> _REQUIRED WORK_
Output exactly the lines below, starting with the line that has "line: (1044, 1145) -> (754, 728), added" and going on through the line that has "line: (509, 1596)", both included, and no other lines.

> _INFORMATION GIVEN_

___

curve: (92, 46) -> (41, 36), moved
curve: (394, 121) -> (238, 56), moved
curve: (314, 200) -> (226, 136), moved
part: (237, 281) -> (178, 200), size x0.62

___

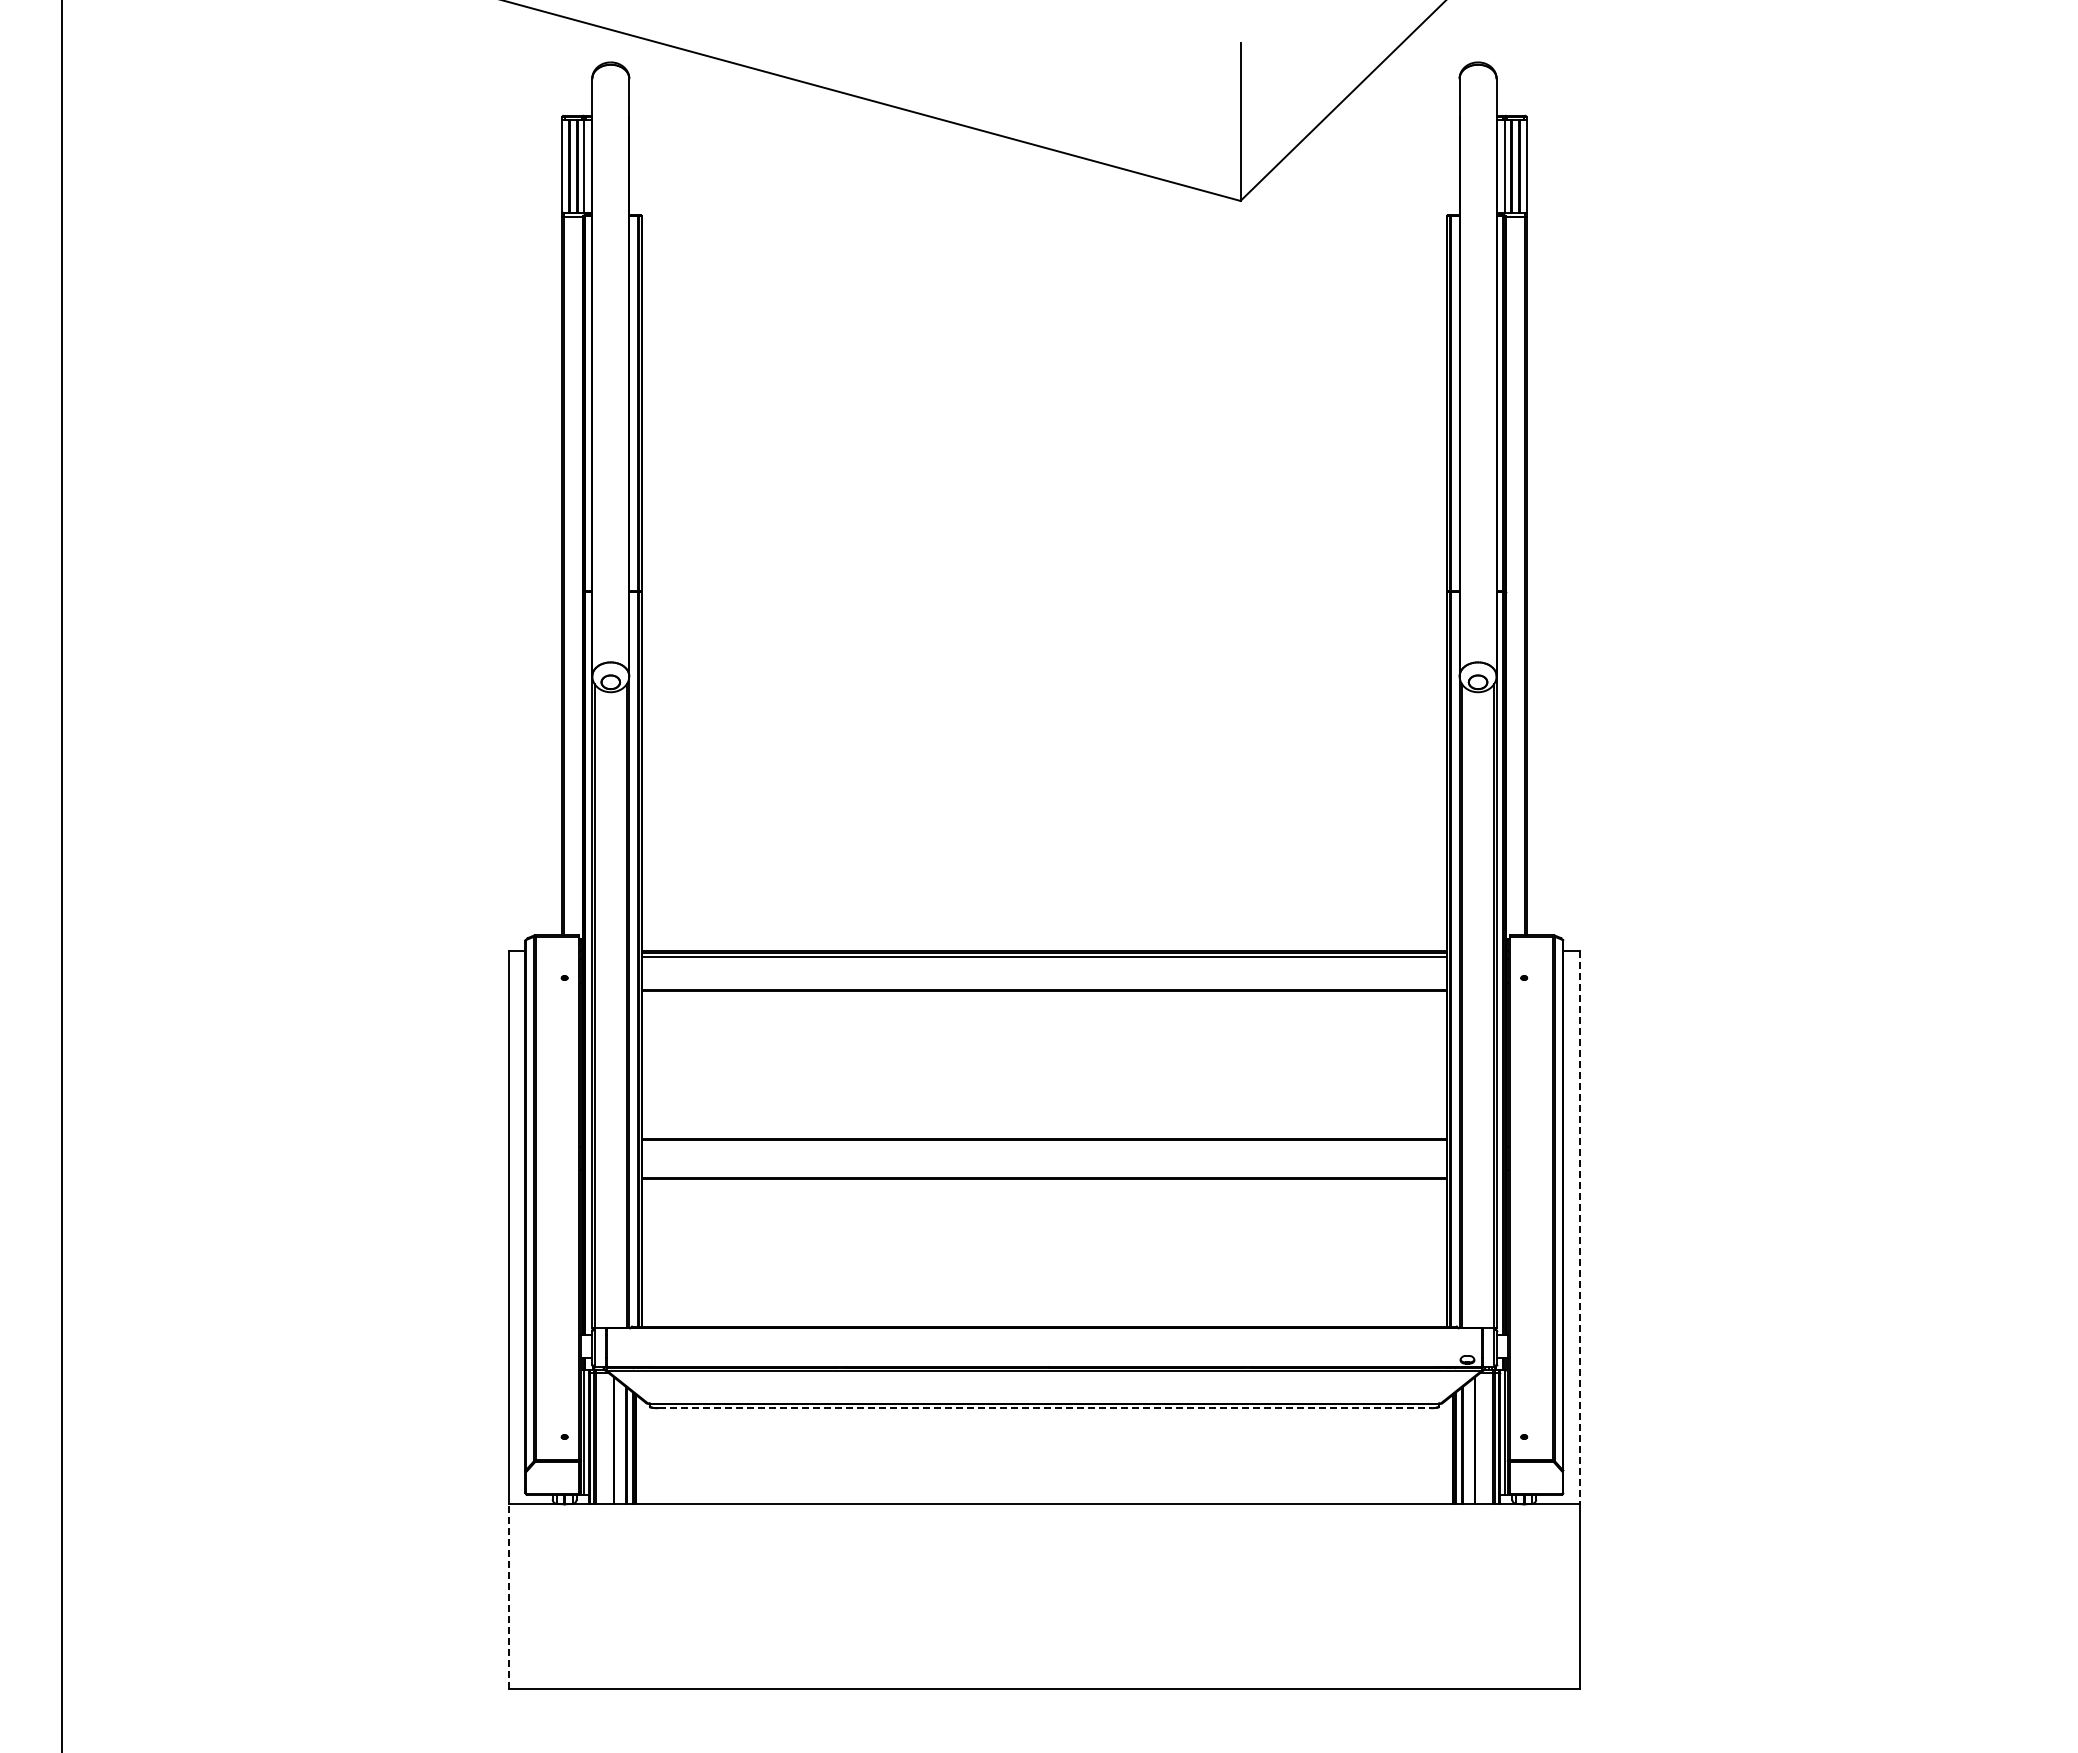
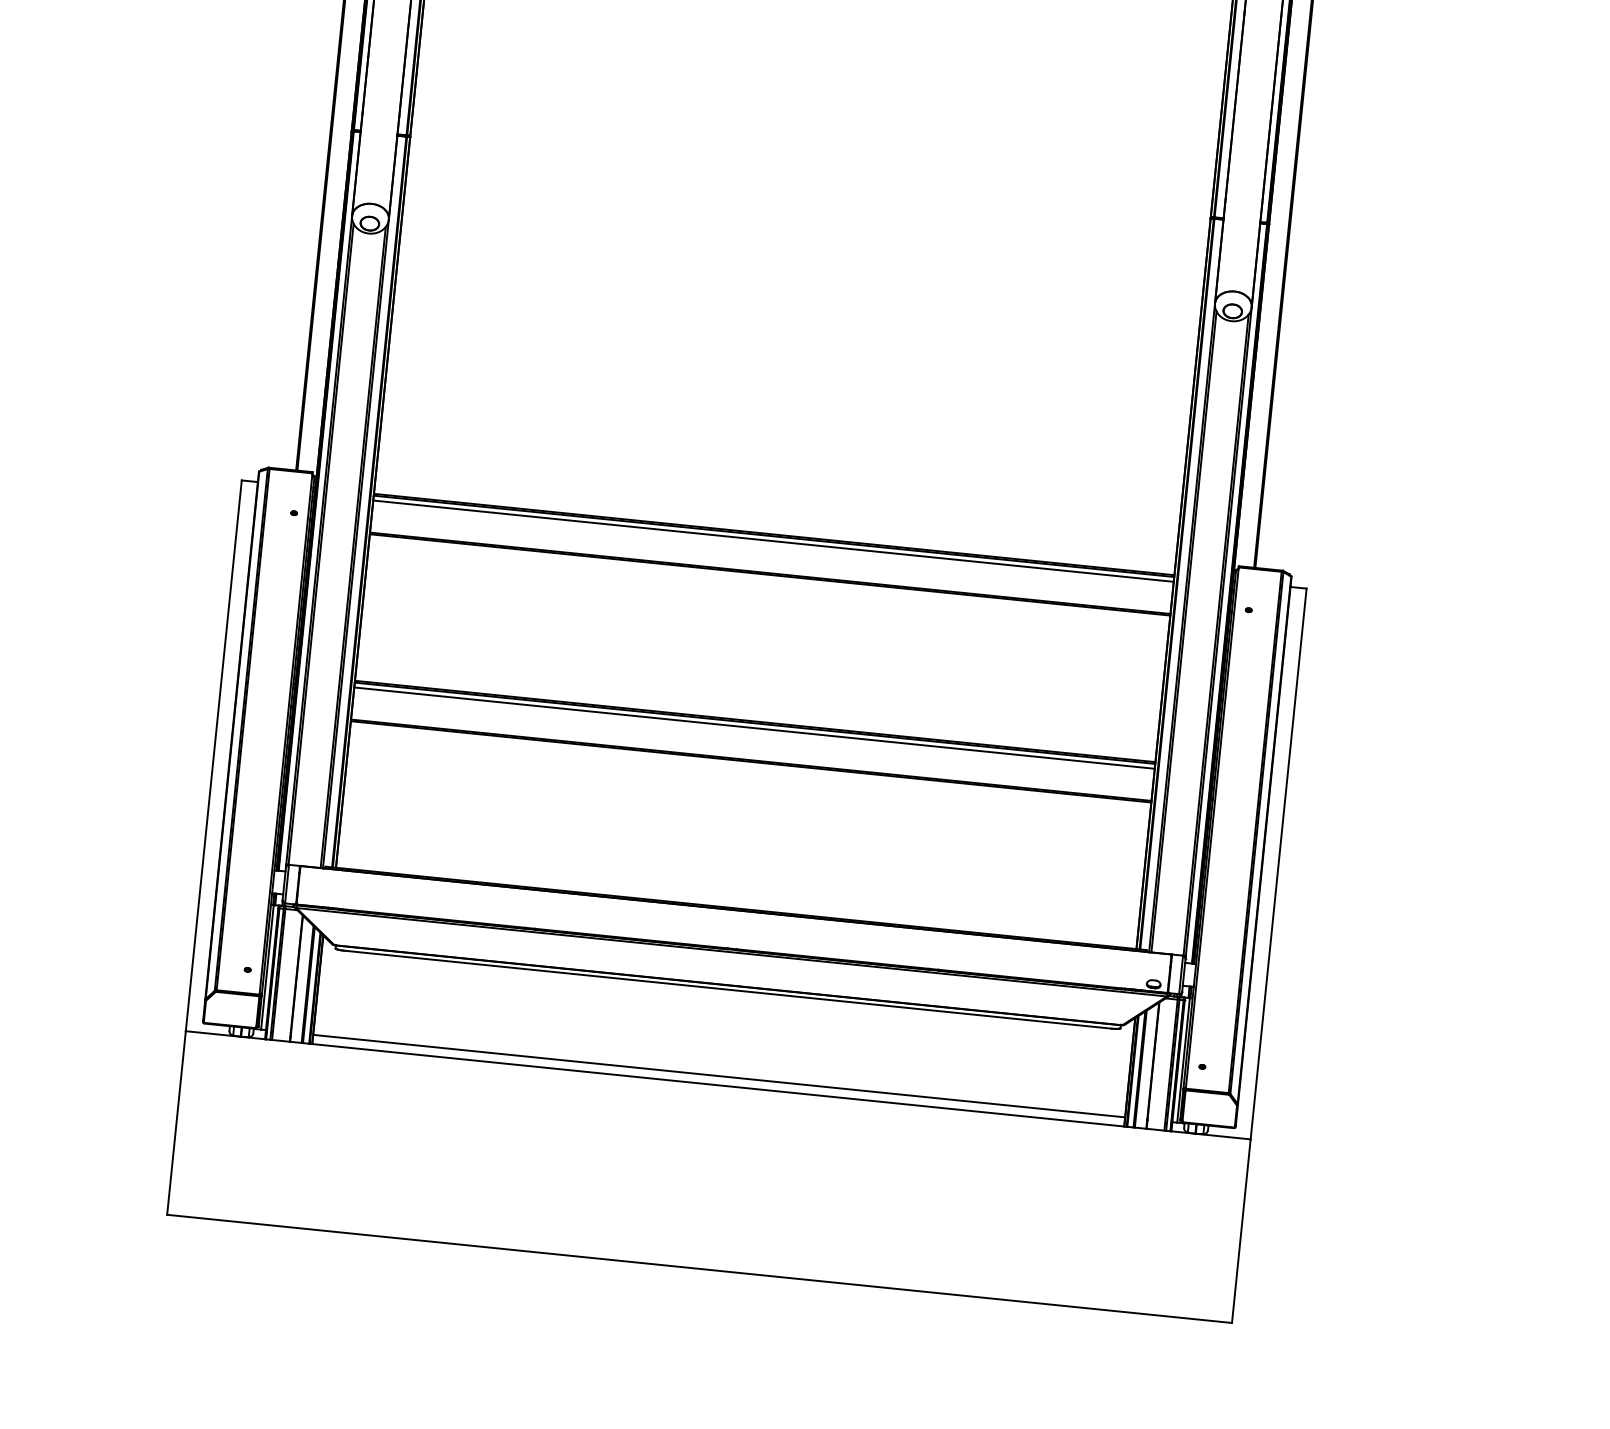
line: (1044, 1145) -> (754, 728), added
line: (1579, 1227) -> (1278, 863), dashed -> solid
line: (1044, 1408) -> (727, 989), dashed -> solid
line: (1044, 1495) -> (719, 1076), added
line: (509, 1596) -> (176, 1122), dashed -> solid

___

> _EXERCISE RESULT_
line: (1044, 1145) -> (754, 728), added
line: (1579, 1227) -> (1278, 863), dashed -> solid
line: (1044, 1408) -> (727, 989), dashed -> solid
line: (1044, 1495) -> (719, 1076), added
line: (509, 1596) -> (176, 1122), dashed -> solid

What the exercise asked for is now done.